I built a 2 story + basement colonial with 100% ICF outside walls. I was going to stick build my attached garage but at the time (2002) the cost difference was not very much and it was relatively easy so I built it with ICF's too. I put radiant floor heat in 100% including the slab in the garage (note the radiant in the house is embedded in 1.5in of gypcrete). Total above ground sf=2800. Garage is ~700sf but I do not heat it yet(temps never get that low in there). Basement is another 1750sf. Total conditioned space is ~4550sf!! I have an instantaneous boiler with 11 zones that runs on natural gas. My highest heating bill ever was $175 for one month. Typically we spend about $160/month during the 3 cold months and about $100-110/month another 3 months per year. This does include the service charges and the gas usage for our range top stove and our hot water heat (instantaneous though and ave only $5-10/month). It does get cold here but not usually longer than 2-3 months and usually only 2-4 weeks of that really artic sub-sero weather although it is very windy here on the the edge of the prairie (one reason why I build a ICF home).

If I had to do it all over again I would even at todays prices. I have something like 110 sq yds of concrete in the walls and #4 rebar vertically every 16" and horizontally every 32". My increase in cost would be ~$5000-6000 total for concrete and rebar. The forms would be somewhere around and extra $4000-6000. Total of b/w $9000-12000 extra. remember there are SOME extra cost with ICF anyway (extra long jamb extentions, electrical/plumbing slightly more etc). I guess I figure (in retrospect) that the savings from build with ICF's was equivalent costwise as putting in an OWB or gassifier BUT I do not have to do anything now such as cut wood etc. In addition it will never wear out or need maintanence or electricity etc. Utility rates will rise as well which will make the future even better.
 
I've built a few jobs with ICF's including my own home (3600 s.f. ranch - over 250 yds of concrete) We used Owens Corning, but after some investigation, and training are starting a job shortly with ARXX. I was surprised to find almost a 50% price increase in 5 years. I guess the end product is green, but the manufacturing is oil dependant. One nice thing about the ARXX- the supplier will rent us their scaffold/ bracing system. My experience was 6000 s.f. of heated space on a hilltop on 1200 gallons of oil for 12 months including hot water. Approximately the same consumtion as my former home 3000 s.f. with no wind exposure. Oh & in my new home I wore shorts all winter ass my wife had control of the t-stats.

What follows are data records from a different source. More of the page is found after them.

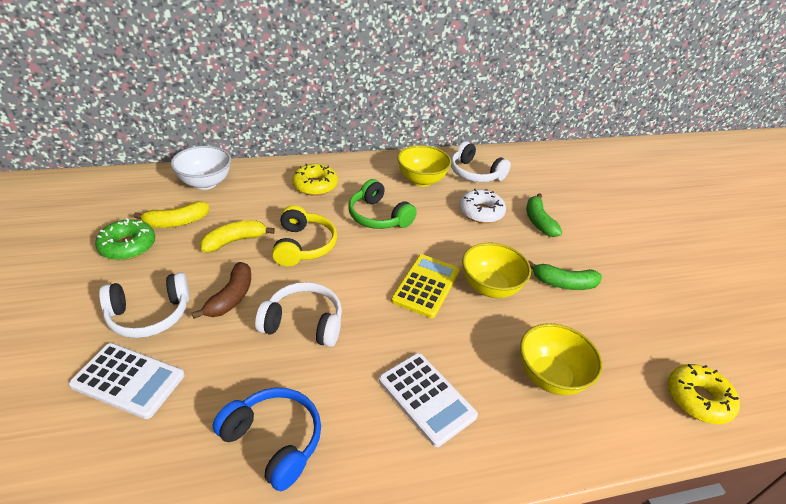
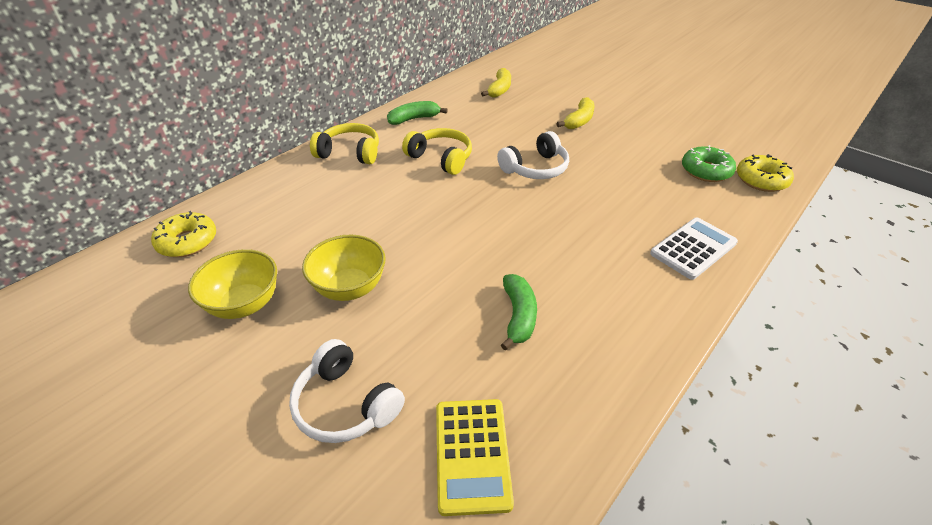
blue headphones: 1 -> 0
brown banana: 1 -> 0
green headphones: 1 -> 0
white bowl: 1 -> 0
white calculator: 2 -> 1
white donut: 1 -> 0
white headphones: 3 -> 2
yellow bowl: 3 -> 2
yellow headphones: 1 -> 2

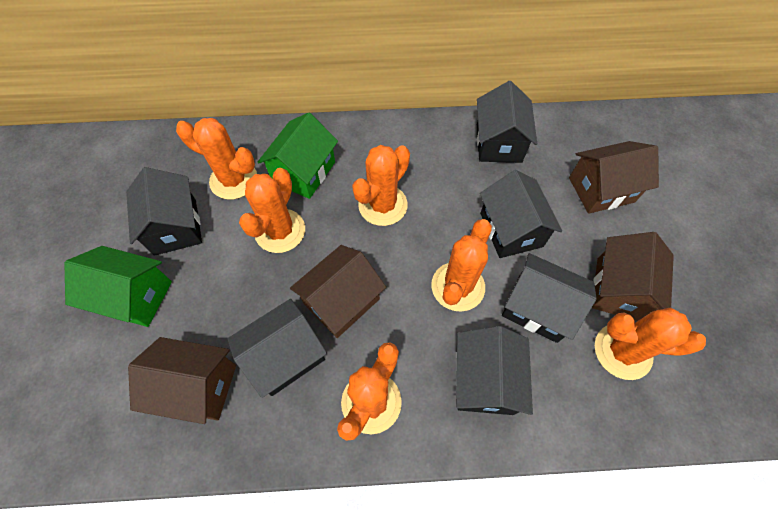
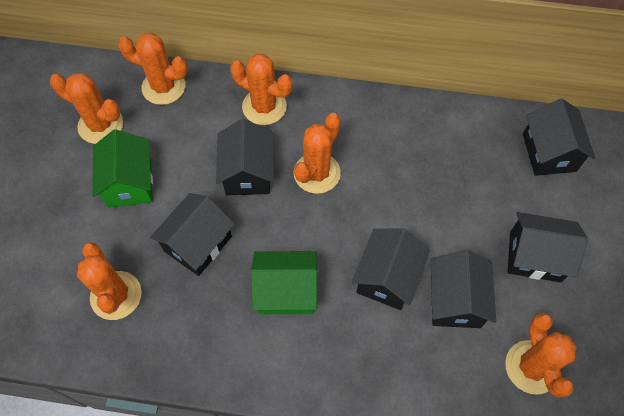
brown house: 4 -> 0

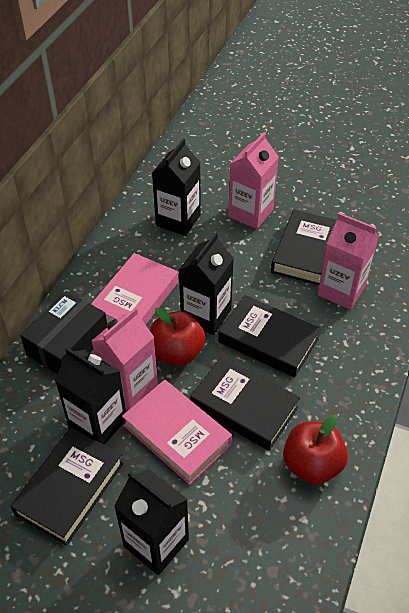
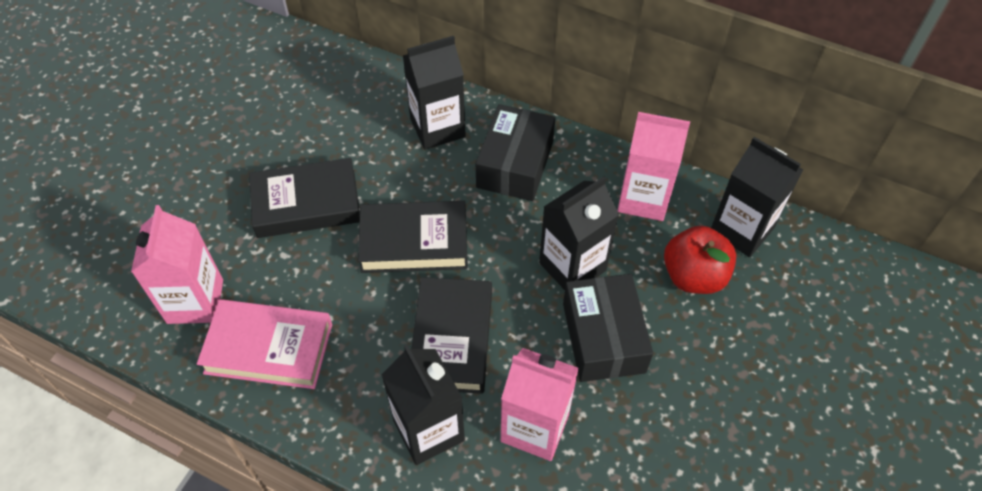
black book: 4 -> 3
black box: 1 -> 2
pink book: 2 -> 1
red apple: 2 -> 1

This is a great performing system, but IMO unless you are able to do it yourself, the labor & material involved is probably 20% more than stick framed construction so be prepared.
 
I'm a bit surprised that one would want insulation on the interior side. I'd rather have double the insulation on the exterior side and the concrete uninsulated to take advantage of the thermal mass on the interior. Do they have a system that uses form boards on the interior instead of a foam wall?
 
BeGreen,
Check out the Quad Lock system. If I remember right, it uses more insulation on the outside for the ICF block and less on the inside. I assume this is better since the thermal mass, once heated will coast alot longer.